TAMPA — University of South Florida president Judy Genshaft got a tongue-lashing Thursday from state university system leaders for the way she replaced the regional chancellor of USF's Lakeland campus.
In a hastily organized conference call, members of the Board of Governors took turns weighing in on Genshaft's personnel change — an unusual move for the state board, particularly considering that Genshaft notified the members of her intentions before removing Marshall Goodman this week.
That didn't soften the criticism.
"I find that what president Genshaft has done is she's redefined the word 'collaboration' and it is now spelled V-I-N-D-I-C-A-T-I-O-N," said board member Norman Tripp, a Fort Lauderdale lawyer.
"We are extremely displeased with the way this thing went," said member Mori Hosseini, head of a Daytona Beach construction company.

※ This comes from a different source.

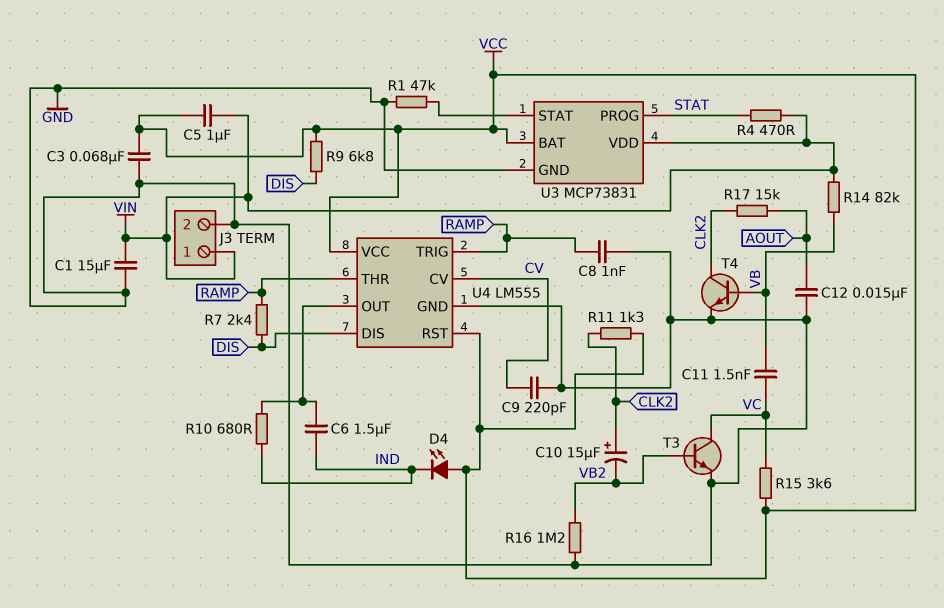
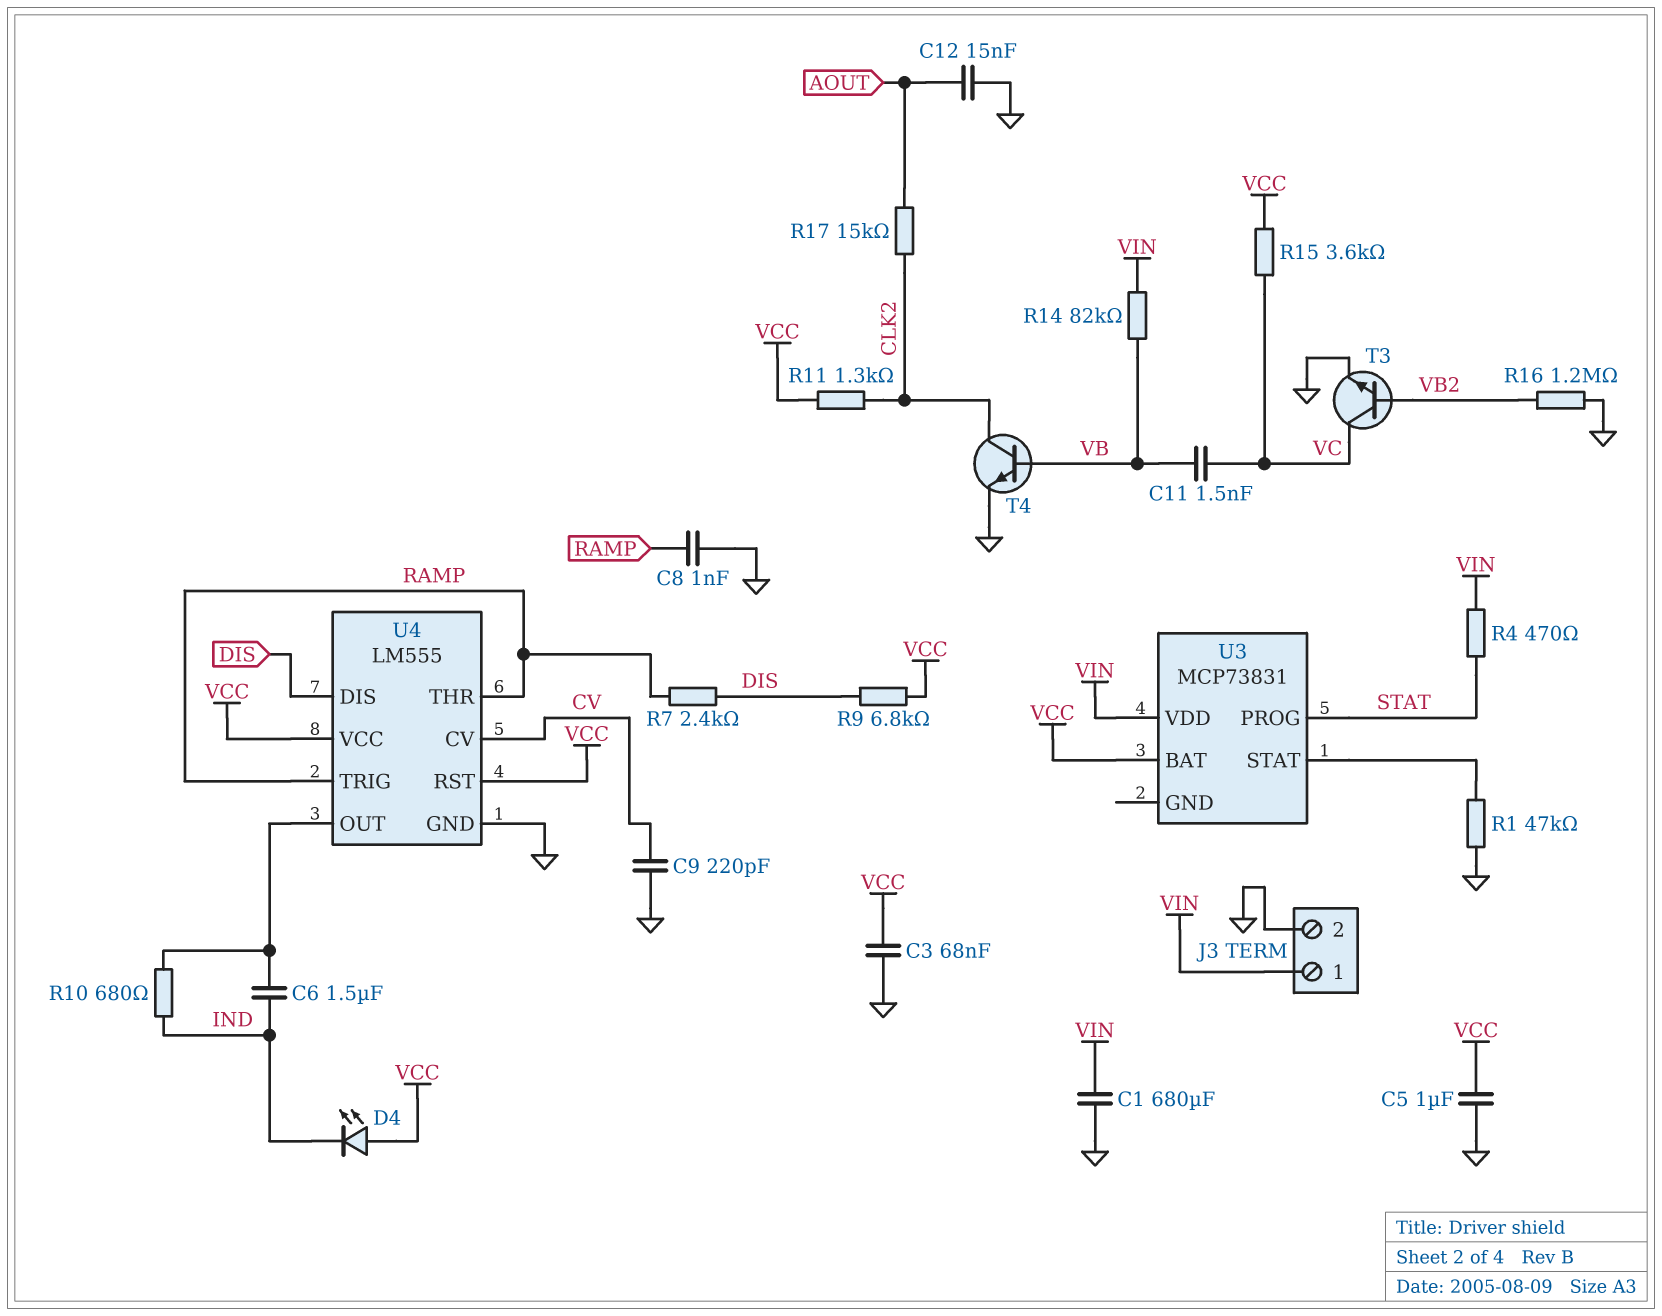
C1: 15uF (GND, VIN) -> 680uF (GND, VIN)
C5: 1uF (VCC, VIN) -> 1uF (GND, VCC)
C10: 15uF (plus CLK2, minus VB2) -> none
U3 pin GND: GND -> none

The call was the latest flash point in a politically volatile fight over making USF Polytechnic independent. The months-long debate pitted students, faculty and community members against Goodman and JD Alexander, the state senator who has led the charge to break USF Poly away.
Though the Board of Governors voted last month to delay the separation by imposing several benchmarks for independence, the battle hasn't quieted.
And Genshaft, who initially fought to keep the campus part of USF, stepped on a land mine by ousting Goodman.
On Tuesday, Genshaft said she removed the embattled chancellor because she had lost faith in his leadership. So had the faculty at USF Poly, she said, noting its recent vote of no confidence.
Genshaft temporarily replaced Goodman with Lakeland accountant David Touchton, who has said the school's independence should be delayed by at least a year for a "thoughtful review."
During the conference call, Genshaft reminded the board members that she had called each of them personally to tell them about the change before announcing it. But Tripp said she should have waited until the board's mid-January meeting so the move could be discussed collectively.
Genshaft said she wanted to make the change before the new semester starts in January — a fresh start for students.
"I was not trying to hide anything," she said.
She apologized if board members felt cut out of the process and said in the future she'll be more "collaborative."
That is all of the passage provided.